Lin would go on to score 28 points in his first career start, drop 38 points on the Los Angeles Lakers in front of a raucous Madison Square Garden crowd, and can a game-winning three-pointer against the Toronto Raptors, sending NBA fans across the globe into a frenzy.
Lin's public notoriety skyrocketed in February when he landed on the cover Time Magazine and appeared on Sports Illustrated's cover in back-to-back weeks. Madison Square Garden, the publicly traded company that owns the Knicks, saw its stock soar to a 70-year high during Lin's run. Asian markets fought over the rights to air Knicks games that featured the Taiwanese-American.
Unfortunately for Knicks fans, Lin left New York over the summer, signing a new contract with the Houston Rockets. Despite getting off to sluggish start in 2012-13 season, Lin recently showed a flash of what Knicks fans loved so much about him. Lin tied his career-high 38 points in a win against the San Antonio Spurs.
Having to descend 18 miles out of the sky to the Earth's surface doesn't sound like a winning formula for any human being. Except for Felix Baumgarter, who decided 18 miles wasn't high enough.
The Austrian skydiver set a new world record in August, free-falling from 128,000 feet (about 24 miles) above the Earth's surface. During the nearly five minute fall, Baumgartner became the first human being to break the speed of sound, maxing out at 730 MPH.
Baumgarter completed the jump, (along with two other practice jumps from 71,000 and 96,000 feet) despite the dangers of near sub-zero temperatures in the Earth's upper atmosphere, the possibility of his skin boiling if his suit malfunctioned, and the quirks of that pesky physical force known as gravity.
The project, dubbed "Red Bull Stratos," after the energy drink maker that helped sponsor the stunt, may have ultimately proved that the company's tag line as a myth. As Baumgartner shows, Red Bull does not, in fact, give you wings.

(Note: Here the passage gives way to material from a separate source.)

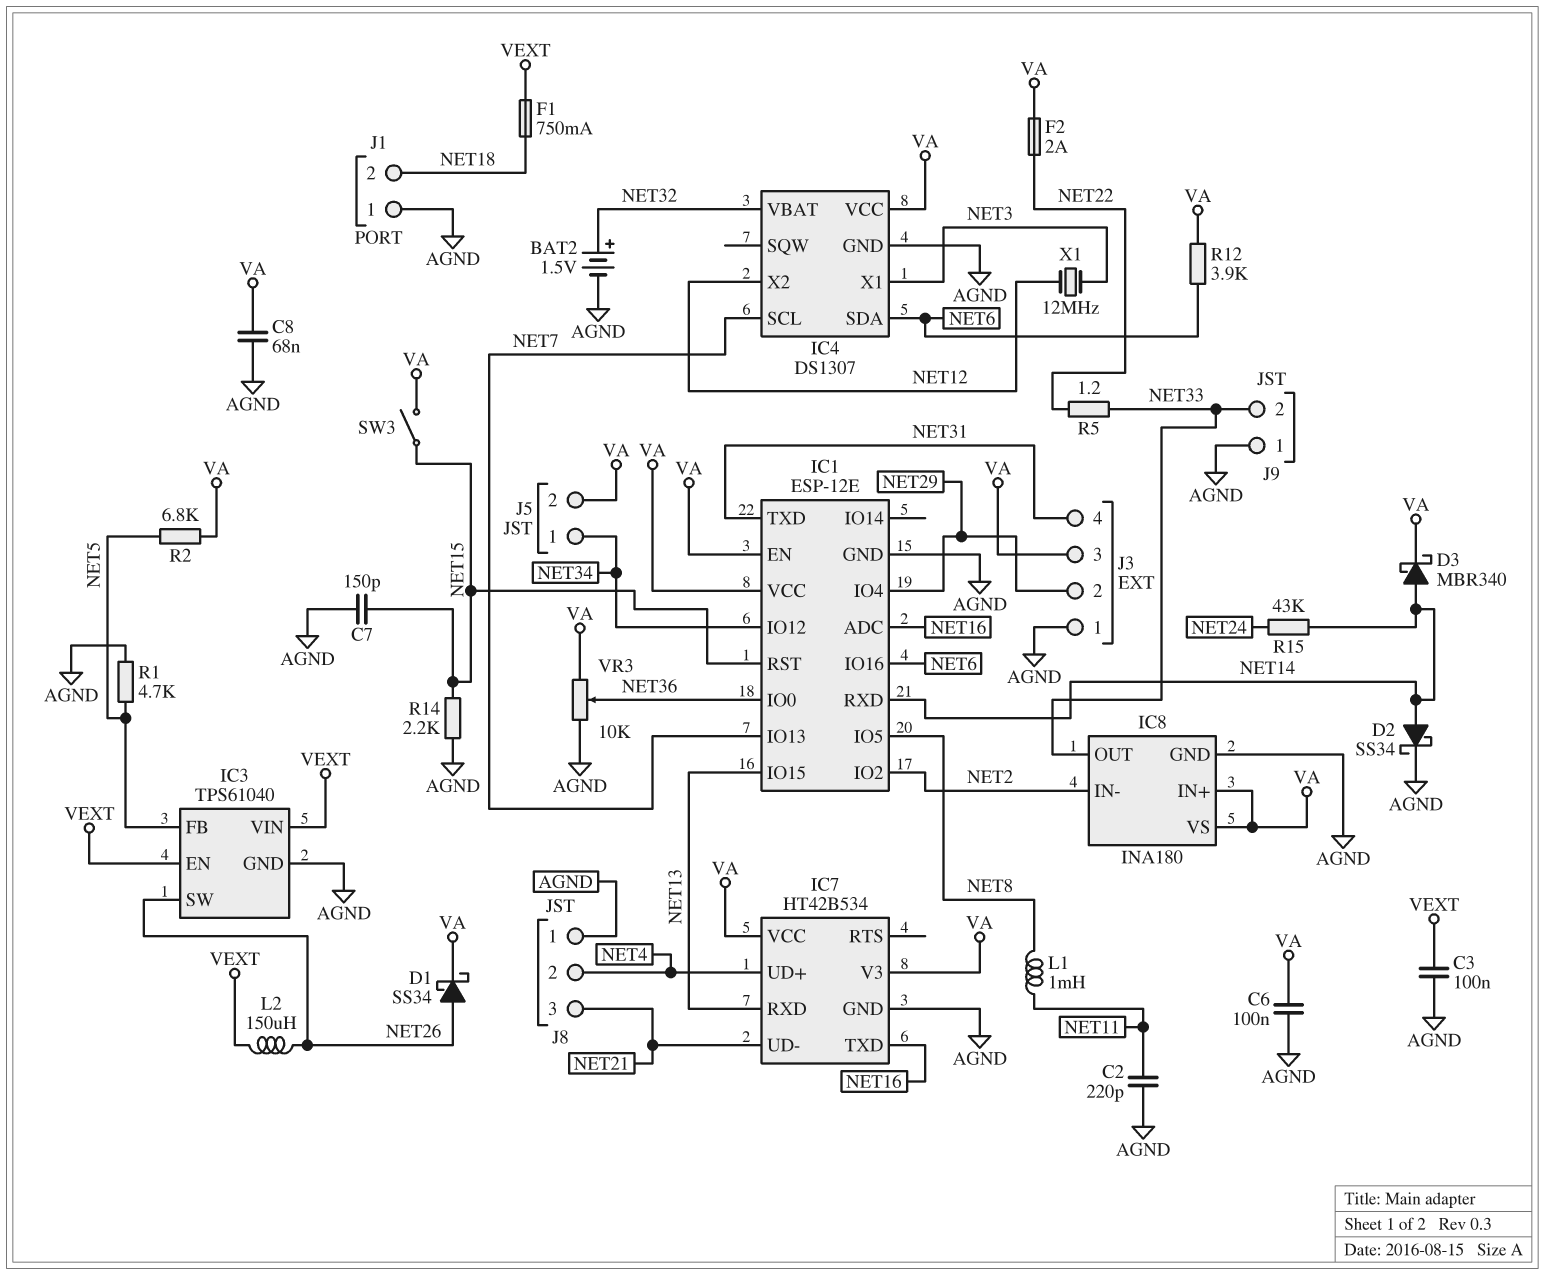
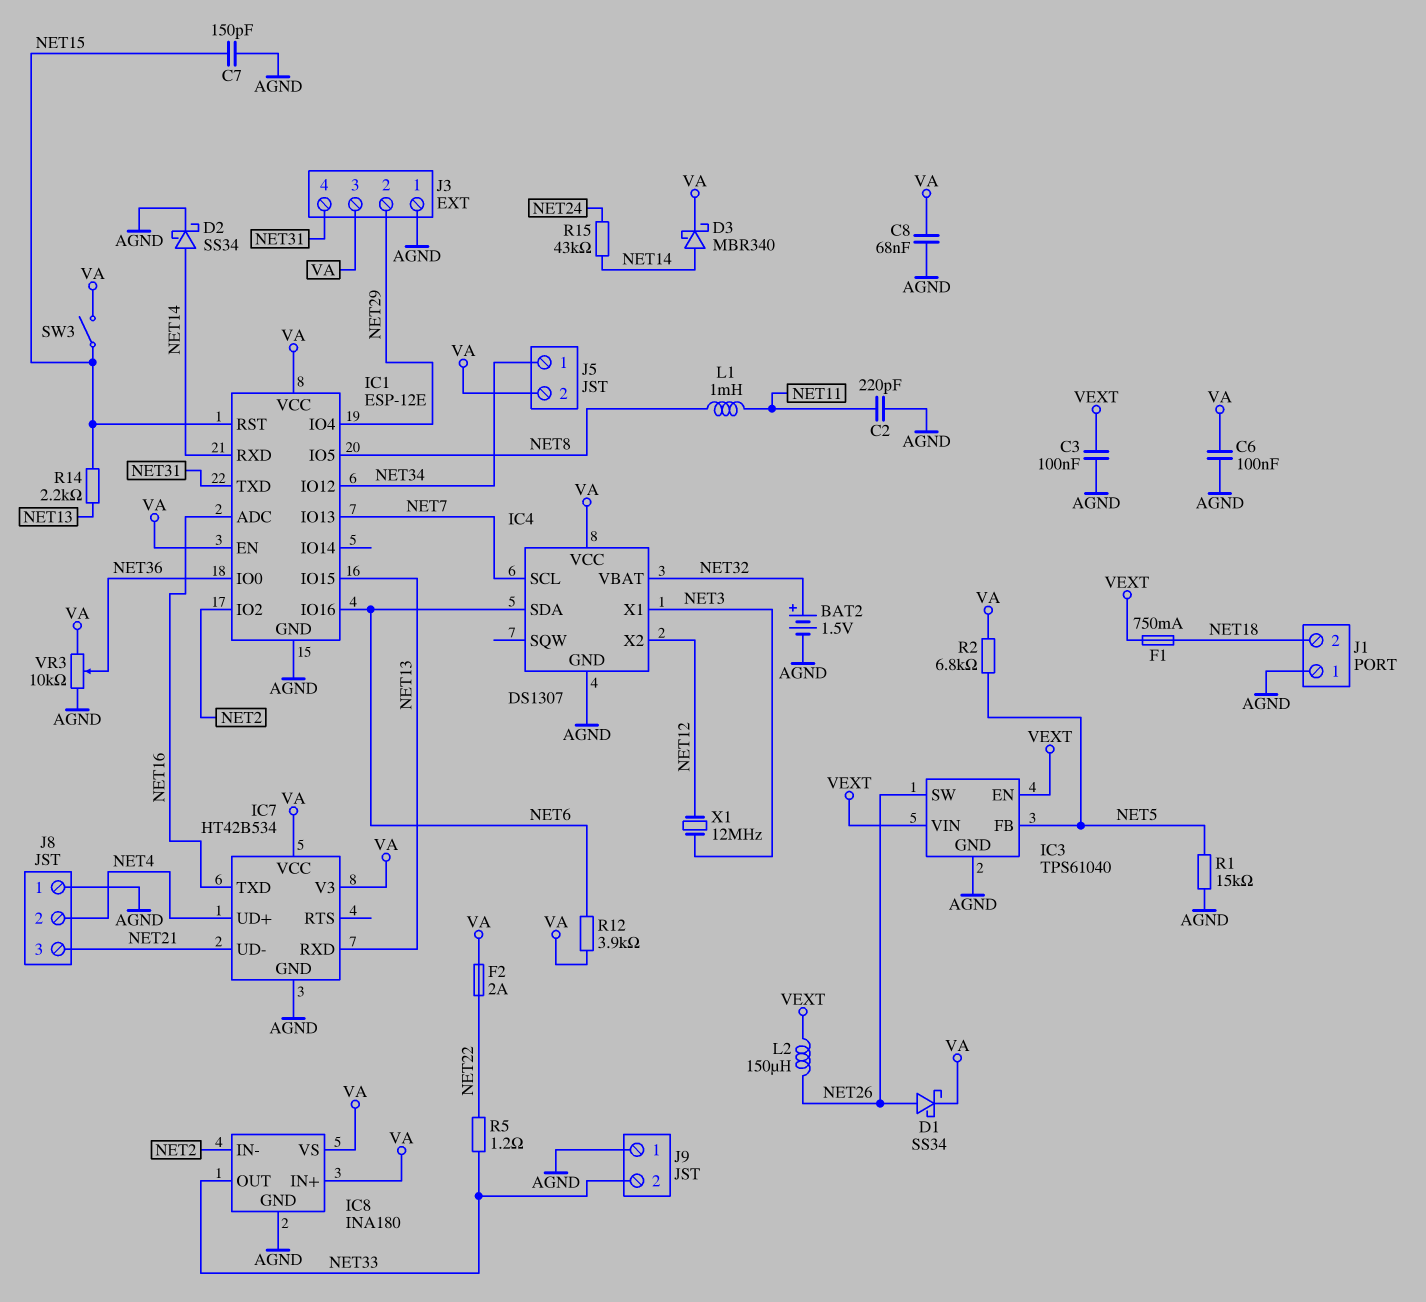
R1: 4.7k (AGND, NET5) -> 15k (AGND, NET5)
R14: 2.2k (AGND, NET15) -> 2.2k (NET13, NET15)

As high as Felix Baumgartner traveled for his jump, it pales in comparison to the heights Elon Musk reached in 2012.
Musk saw a decade's worth of work come to fruition in May, when his private space exploration company, SpaceX, launched a Falcon 9 rocket that successfully docked with the International Space Station, the first private rocket to ever do so. Musk likened the event to "winning the Super Bowl."
Despite his interstellar ambitions, Musk's ventures on Earth were also a huge success. Musk's electric car company, Tesla, picked up automobile accolades from two big car magazines despite being a whipping boy in the run up to the presidential election.
The rocket launch seems to only scratch the surface of Musk's ambitious space plans. In an interview with Wired magazine, Musk said he wants to sell private space flights to Mars for $500,000, eventually helping to build a colony of 80,000 people on the Red Planet.